Abstract

In 1988, the noted international business scholar Steven Kobrin wrote a controversial article where he argued that U.S. multinational companies (MNCs) were reducing their use of U.S. nationals in their foreign subsidiaries because of widespread performance problems. According to Kobrin (1988), U.S. expatriates are often unsuccessful due to a critical lack of cross cultural and second language skills. In a series of studies relying on interviews at 57 MNCs in Mexico, similar to Kobrin (1988), we found that there existed a clear trend towards expatriate reduction in U.S. subsidiaries located in the Mexican interior; that the cross cultural and second language skills of U.S. expatriates were generally low; and that significant conflict between U.S. and Mexican nationals was present because of these skill deficiencies.

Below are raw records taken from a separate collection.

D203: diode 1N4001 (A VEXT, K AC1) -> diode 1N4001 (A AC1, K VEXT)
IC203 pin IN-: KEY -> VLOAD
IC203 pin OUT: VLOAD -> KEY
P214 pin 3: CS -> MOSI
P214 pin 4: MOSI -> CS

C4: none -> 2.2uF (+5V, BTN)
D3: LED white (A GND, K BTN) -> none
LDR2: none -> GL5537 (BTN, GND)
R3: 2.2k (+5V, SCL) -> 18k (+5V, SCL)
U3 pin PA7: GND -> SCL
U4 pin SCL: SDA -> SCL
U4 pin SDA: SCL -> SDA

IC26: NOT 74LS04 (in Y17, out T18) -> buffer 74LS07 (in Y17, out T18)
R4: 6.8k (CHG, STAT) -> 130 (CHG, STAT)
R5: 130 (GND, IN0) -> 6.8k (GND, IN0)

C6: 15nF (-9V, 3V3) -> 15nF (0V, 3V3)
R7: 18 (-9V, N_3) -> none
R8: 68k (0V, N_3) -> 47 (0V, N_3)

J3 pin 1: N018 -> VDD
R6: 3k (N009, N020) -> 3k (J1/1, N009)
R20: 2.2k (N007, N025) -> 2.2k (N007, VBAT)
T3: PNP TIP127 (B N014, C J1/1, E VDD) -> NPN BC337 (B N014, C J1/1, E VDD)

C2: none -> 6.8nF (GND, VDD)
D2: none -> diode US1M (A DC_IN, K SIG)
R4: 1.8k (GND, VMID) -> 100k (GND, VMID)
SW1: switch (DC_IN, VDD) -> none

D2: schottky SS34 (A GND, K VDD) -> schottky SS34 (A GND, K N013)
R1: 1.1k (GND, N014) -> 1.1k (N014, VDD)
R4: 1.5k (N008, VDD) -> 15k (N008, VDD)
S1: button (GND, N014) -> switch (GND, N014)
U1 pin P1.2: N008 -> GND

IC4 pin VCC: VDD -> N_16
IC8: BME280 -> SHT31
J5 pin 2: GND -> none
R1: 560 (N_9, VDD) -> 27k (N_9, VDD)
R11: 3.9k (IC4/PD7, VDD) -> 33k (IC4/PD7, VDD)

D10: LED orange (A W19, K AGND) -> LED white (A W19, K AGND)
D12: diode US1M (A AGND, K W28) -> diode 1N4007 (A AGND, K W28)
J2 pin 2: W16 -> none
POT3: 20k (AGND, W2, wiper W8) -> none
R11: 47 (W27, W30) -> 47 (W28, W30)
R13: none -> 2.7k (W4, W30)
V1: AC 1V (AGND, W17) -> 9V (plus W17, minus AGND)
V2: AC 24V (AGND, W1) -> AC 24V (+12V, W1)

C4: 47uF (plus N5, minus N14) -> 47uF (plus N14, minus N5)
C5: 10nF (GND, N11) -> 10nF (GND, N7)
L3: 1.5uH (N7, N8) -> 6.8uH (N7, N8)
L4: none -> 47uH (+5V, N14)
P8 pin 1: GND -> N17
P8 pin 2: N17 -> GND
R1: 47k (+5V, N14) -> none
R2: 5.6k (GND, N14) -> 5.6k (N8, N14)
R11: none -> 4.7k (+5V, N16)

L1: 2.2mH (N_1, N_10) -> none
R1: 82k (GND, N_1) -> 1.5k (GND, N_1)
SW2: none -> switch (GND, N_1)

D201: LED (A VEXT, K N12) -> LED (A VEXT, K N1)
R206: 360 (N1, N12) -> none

Utilizing a sample of 45 maquiladoras located in Reynosa, Tamaulipas, in this study we test to determine if these dynamics generalize to the border. Surprisingly, we found just the opposite, i.e. expatriate numbers while relatively low were stable or going down only slightly, there was a high incidence of internationally experienced, bilingual U.S. nationals in border plants; and there appeared to be little open conflict between U.S. and Mexican nationals. To account for these differences, we argue that the border context has contributed to a virtuous cycle of human capital development that is largely absent in interior locations.